That girl thought she, Liz, was a guardian angel! A real one! She covered her mouth with one hand to hold back a laugh.

But then she looked down at her long pink nightgown. Gran had made it for her and it did look like the dresses angels wore in pictures. And Liz had to admit that she had shown up in the room rather suddenly.
A visit from an angel probably made as much sense as a girl stepping through a wall from the twenty-first century.

This time Liz did laugh. Right out loud. Then she stopped herself. She didn’t want Gran sticking her head in the door to ask what was funny. What would she tell her?
Did you know that I’m a guardian angel? Just like you said?

Liz giggled quietly.

Anyway, she rather liked being taken for an angel. The idea made the other strange things seem almost normal. Like walking through a wall into another time. Or a woman appearing in a blue light.

Who were these people, anyway? The girl and all the little boys? The woman? Maybe the girl was her great-great … But Liz didn’t know how many
greats
to put before the word
grandmother.
At least she knew her name was Elizabeth.

So that’s who the voice had been calling just now! Maybe the blue woman had been calling that Elizabeth, too!
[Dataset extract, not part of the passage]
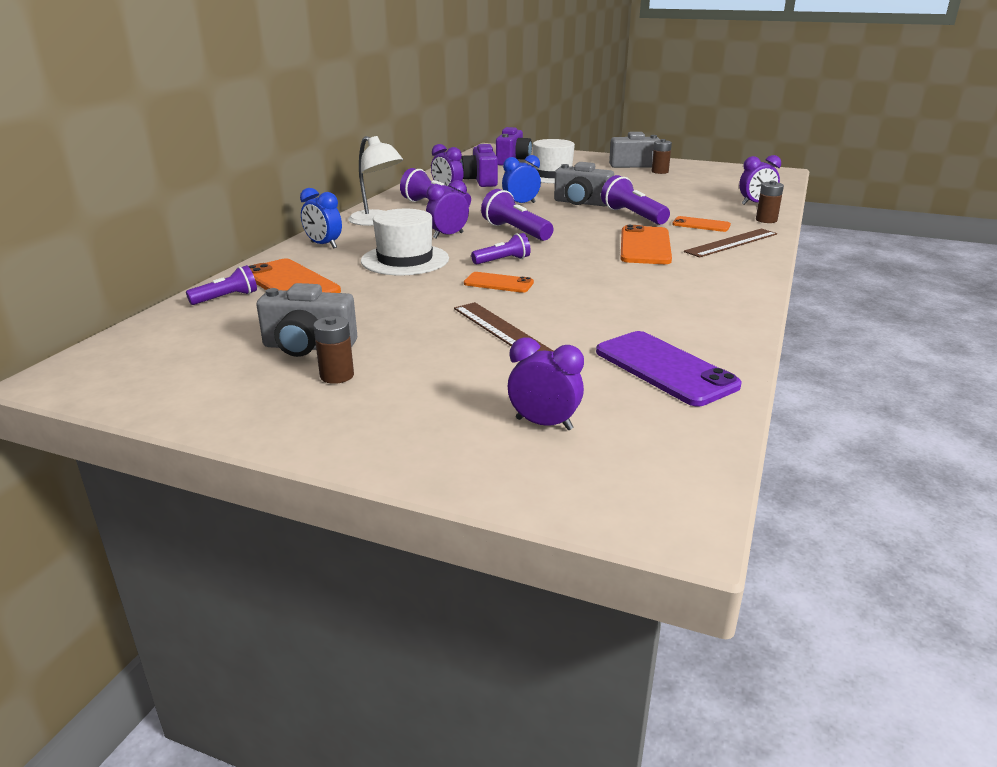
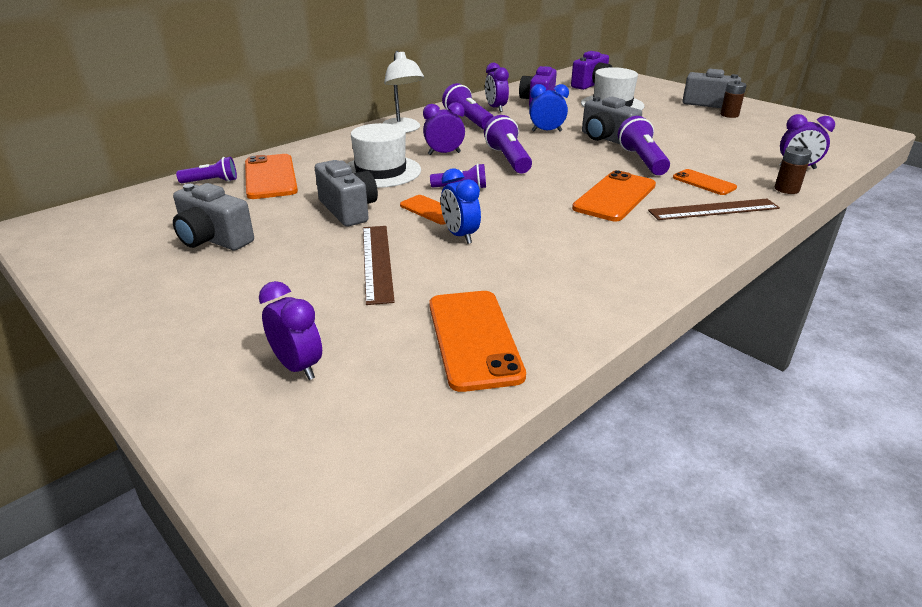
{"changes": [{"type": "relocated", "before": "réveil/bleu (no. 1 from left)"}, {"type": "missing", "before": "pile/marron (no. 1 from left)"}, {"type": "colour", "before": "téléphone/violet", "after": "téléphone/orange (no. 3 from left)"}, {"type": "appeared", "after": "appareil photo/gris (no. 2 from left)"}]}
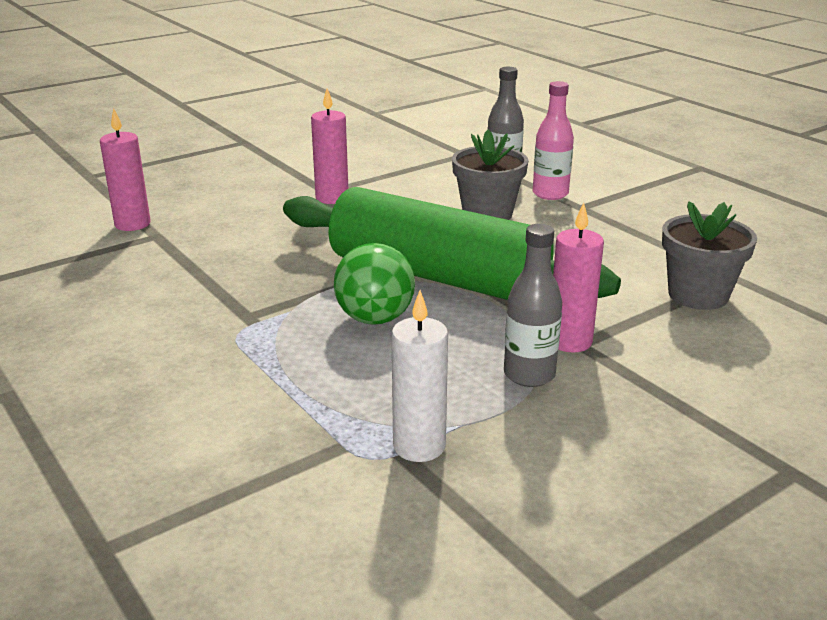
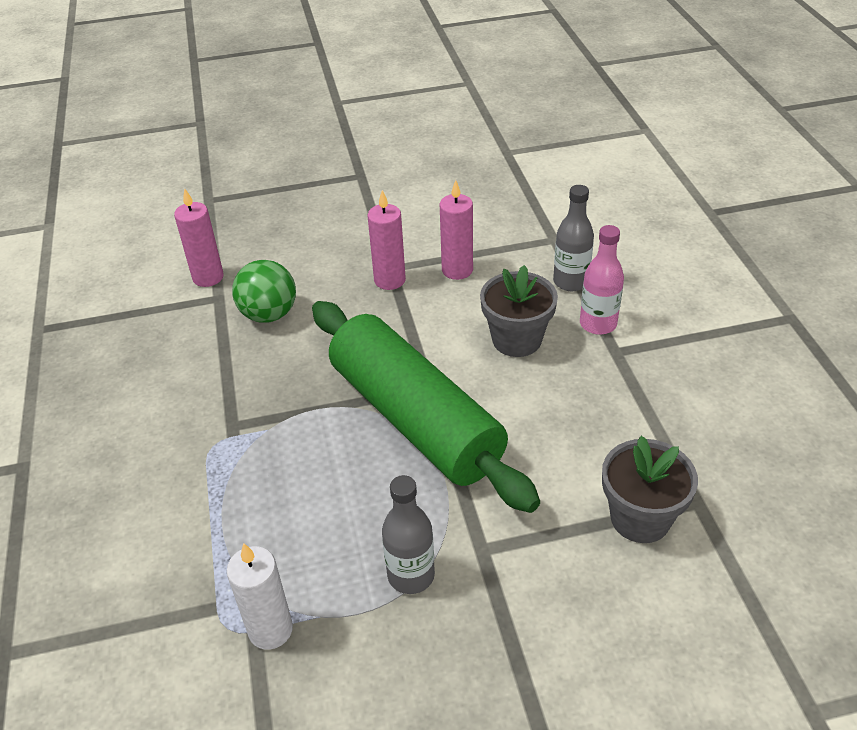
{"changes": [{"type": "relocated", "before": "bougie/rose (no. 3 from left)"}, {"type": "relocated", "before": "balle/vert"}]}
Liz’s head was filled with questions. She reached for her clothes. She could at least find out who that girl might be. She wanted to know, too, why the woman she saw was so different from the rest. The girl and the children had looked solid. They
had seemed as real as Liz herself. But the woman was more like a ghost. If you wanted to believe in ghosts!

Liz dressed quickly and went to the kitchen. Gran was mixing up pancakes. Bacon sizzled on the stove.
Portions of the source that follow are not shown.